We should emphasize that lymphadenectomy has to be template based. The present study showed that regional node recurrence at the Extra-LND extent was 75% in the IncompLND group in which dissection did not include all regional sites. In addition, IncompLND did not improve recurrence-free survival. This suggests that all regional sites should be dissected to reduce the risk of regional node recurrence. We have previously shown that the extent of lymphadenectomy should be determined based on anatomical template, not on the number of lymph nodes (22). Some multi-institutional studies failed to show a therapeutic benefit of lymphadenectomy because their survival rate was similar among patients who underwent lymphadenectomy with no pathological node metastases (pN0) and those without lymphadenectomy (pNx) (19,23–25). However, the extent of lymphadenectomy was not clearly determined because of the retrospective nature of these studies. This may have compromised the therapeutic benefit of lymphadenectomy.

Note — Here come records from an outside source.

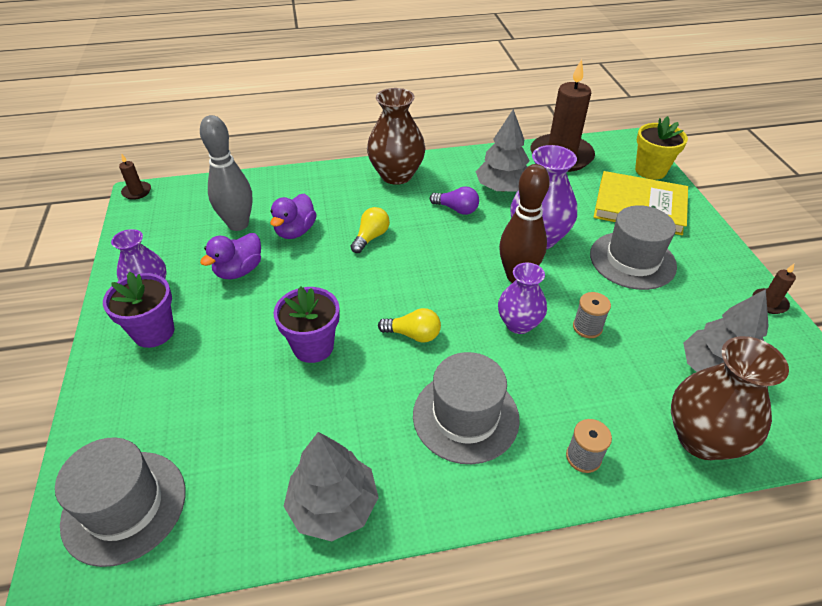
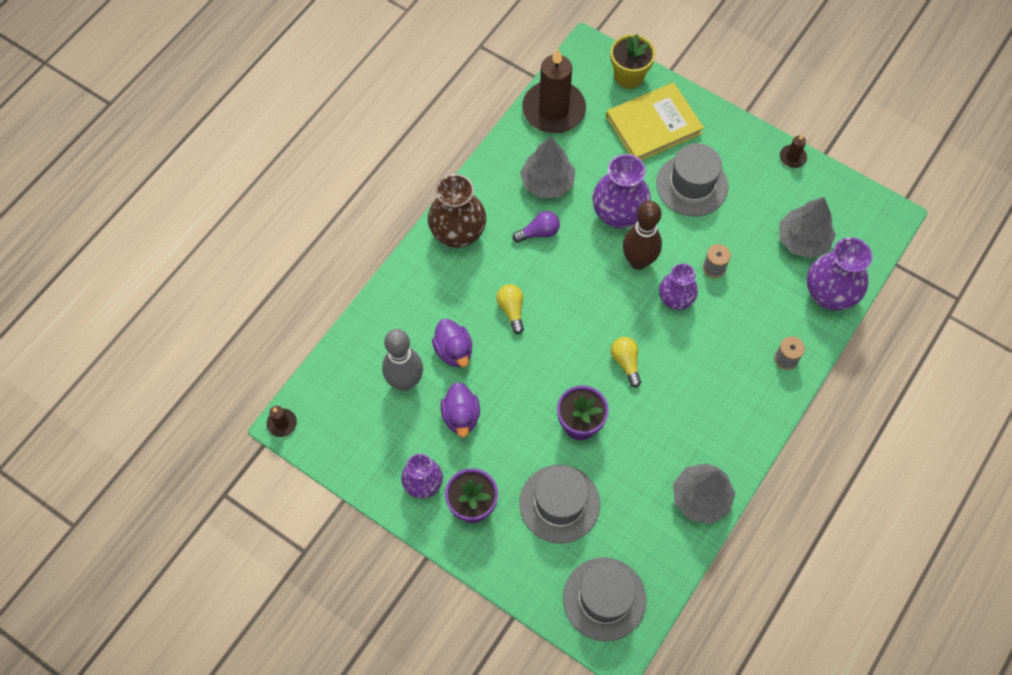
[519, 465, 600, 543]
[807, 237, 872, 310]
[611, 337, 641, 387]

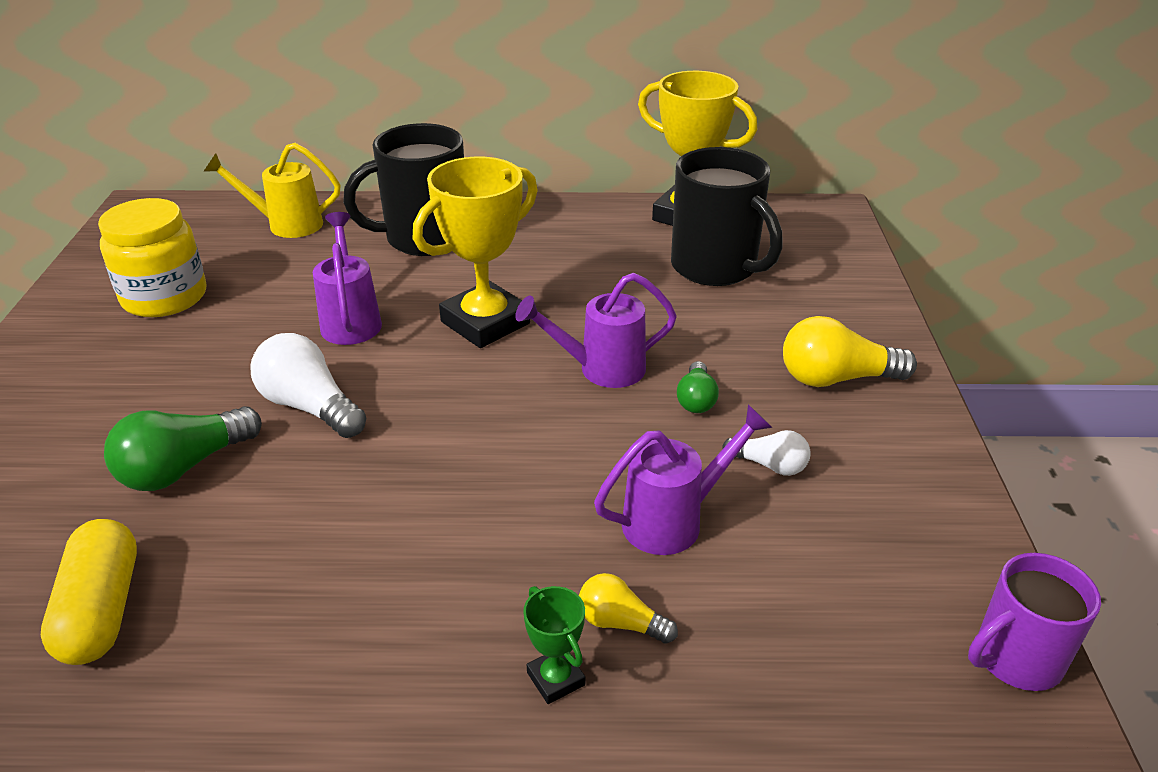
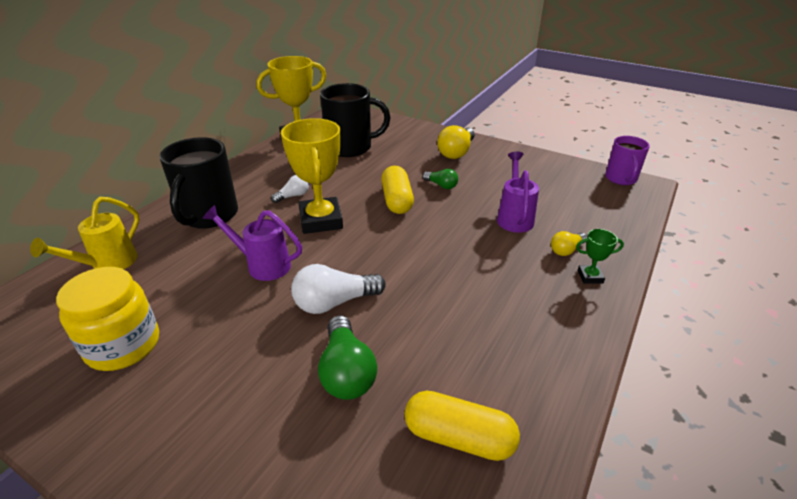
[271, 175, 309, 203]
[381, 166, 414, 214]

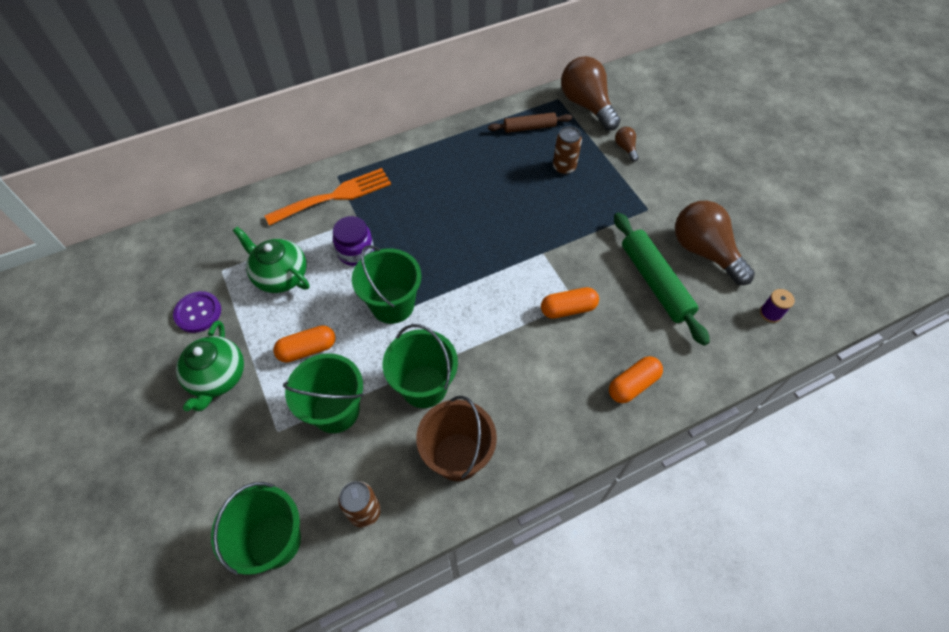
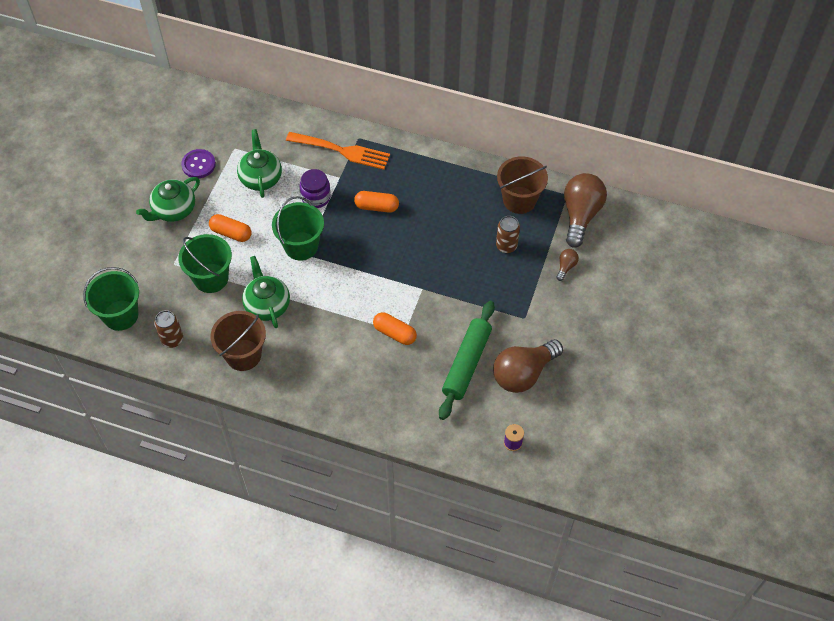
[354, 191, 399, 213]
[242, 256, 290, 328]
[497, 156, 548, 214]
[493, 339, 563, 393]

The unfavorable outcome of the IncompLND group may be due to election bias due to the higher incidence of patients with positive LVI or pathological node metastases in this group. But, this study showed a significant difference between CompLND and No-LND for both RFS and CSS. We have already confirmed the therapeutic role of lymphadenectomy using the TWWM-template in a prospective study of patients with UCRP. (6) Thus, we suggest that the role of IncompLND is questionable since the studies which also support the therapeutic benefit of lymphadenectomy utilized a similar extent of lymphadenectomy to the TWWM-template.
Finally, we should emphasize the limitations of this study. First, although this is a multi-institutional study, it includes only two institutes. A larger number of institutes and patients will be needed to further support our results. Second, this is a retrospective study. Thus, the favorable outcome of the CompLND group may be attributed to patient selection bias. We also need a prospective, randomized trial to support our results with a higher level of evidence.
CONCLUSIONS
In the present study, we demonstrate that lymphadenectomy needs to be based on the TWWM-template to reduce the risk of regional node recurrence. Since this is the only modifiable factor that can influence patient survival, we believe that CompLND should be considered whenever possible.
Conflict of interest statement
None declared.
Acknowledgements
The authors thank Elizabeth Kiritani for English language assistance, and Noriko Hata for secretarial work.